ニュースイッチ 8/30(火) 7:52配信

金融支援の総額が70億ドル規模に

 国際協力銀行(JBIC)はモロッコ最大手の商業銀行のアティジャリワファ銀行(AWB)と業務提携する。モロッコを中心にアフリカ全域で日本企業が参画するプロジェクトに協調融資するなど協力を深め、アフリカへの輸出や投資を後押しする。JBICはアフリカへの金融支援を拡大している。地場銀行と密接な関係を構築することで、日本企業の現地での事業機会の創出につなげる。

 26日に覚書を結んだ。AWBは資産規模ではモロッコで最大、アフリカ地域全体でも第6位。アフリカ域内の仏語圏を中心に24カ国に支店を持つ。
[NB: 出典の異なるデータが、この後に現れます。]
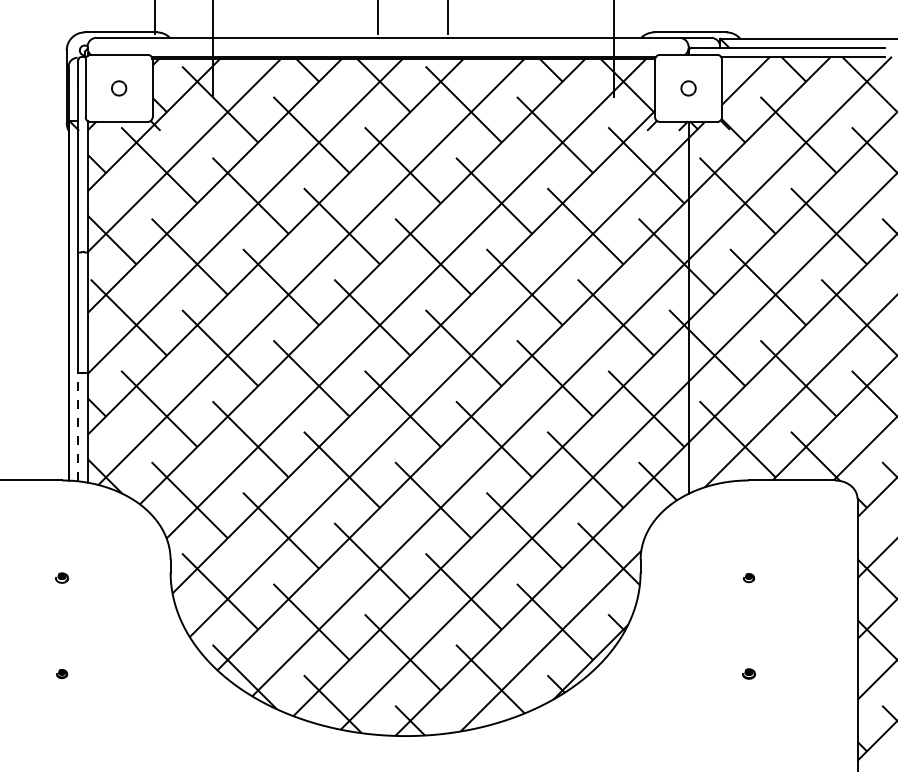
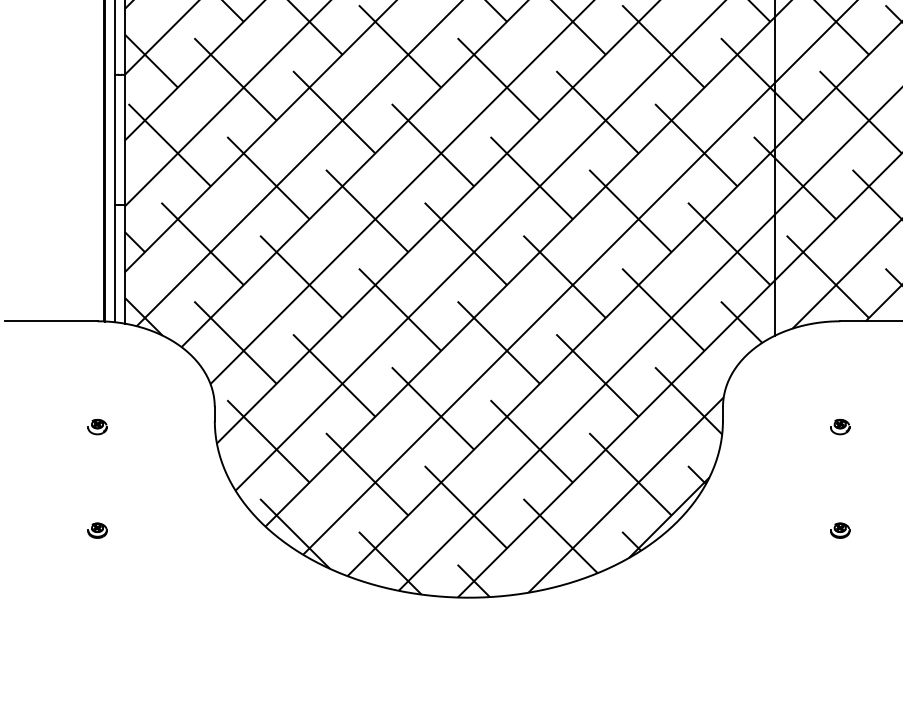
line: (78, 426) -> (115, 262), dashed -> solid
part: (61, 577) -> (96, 426), size x1.43
part: (748, 577) -> (839, 426), size x1.67
part: (61, 673) -> (96, 530), size x1.67
part: (748, 673) -> (839, 530), size x1.43

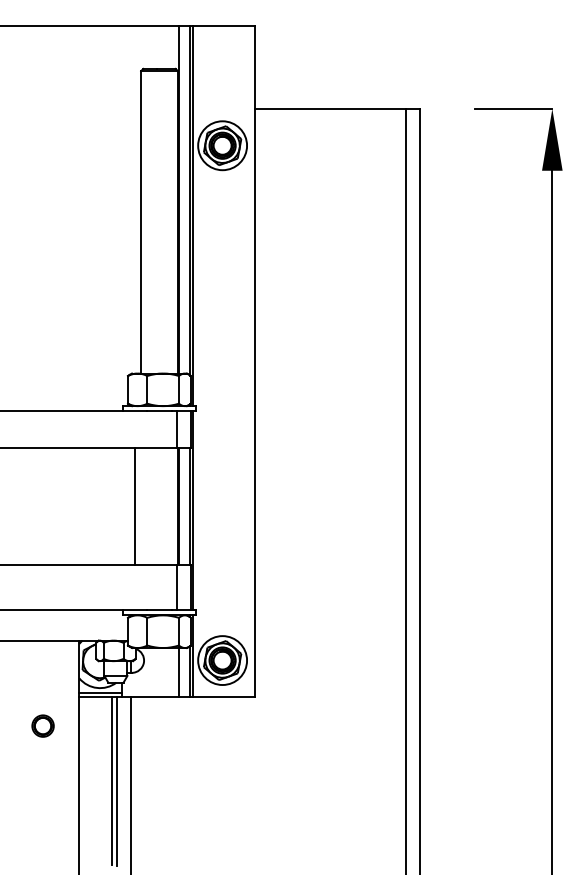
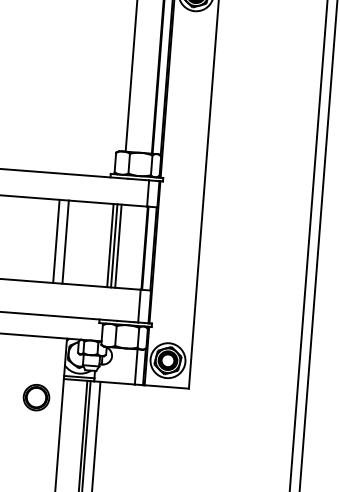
line: (54, 505) -> (56, 240), added
line: (67, 505) -> (65, 241), added
line: (129, 505) -> (110, 245), added
line: (141, 505) -> (118, 245), added
part: (42, 725) -> (36, 397), size x1.67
 JBICとAWBはこれまでもアフリカでの石炭火力発電プロジェクトや日本企業が参画する大型インフラ事業で協調融資の実績がある。今回、業務協力を結んで関係を緊密にすると同時に、日本とアフリカ間の経済関係の強化につなげる。

 28日までケニア・ナイロビで開かれていた第6回アフリカ開発会議(TICAD VI)にはアフリカ54カ国の首脳らが参加。教育や経済を支援する合意文書「ナイロビ宣言」を採択した。安倍晋三首相は現地での共同記者会見で、日本が官民を挙げてアフリカ主導の発展を支援する方針を表明した。

 JBICも従来のアフリカ貿易投資促進ファシリティを拡充。支援期間を従来の2013年―17年の5カ年から18年までの6カ年に延長し、金融支援の総額をこれまでの50億ドル規模から70億ドル規模に引き上げた。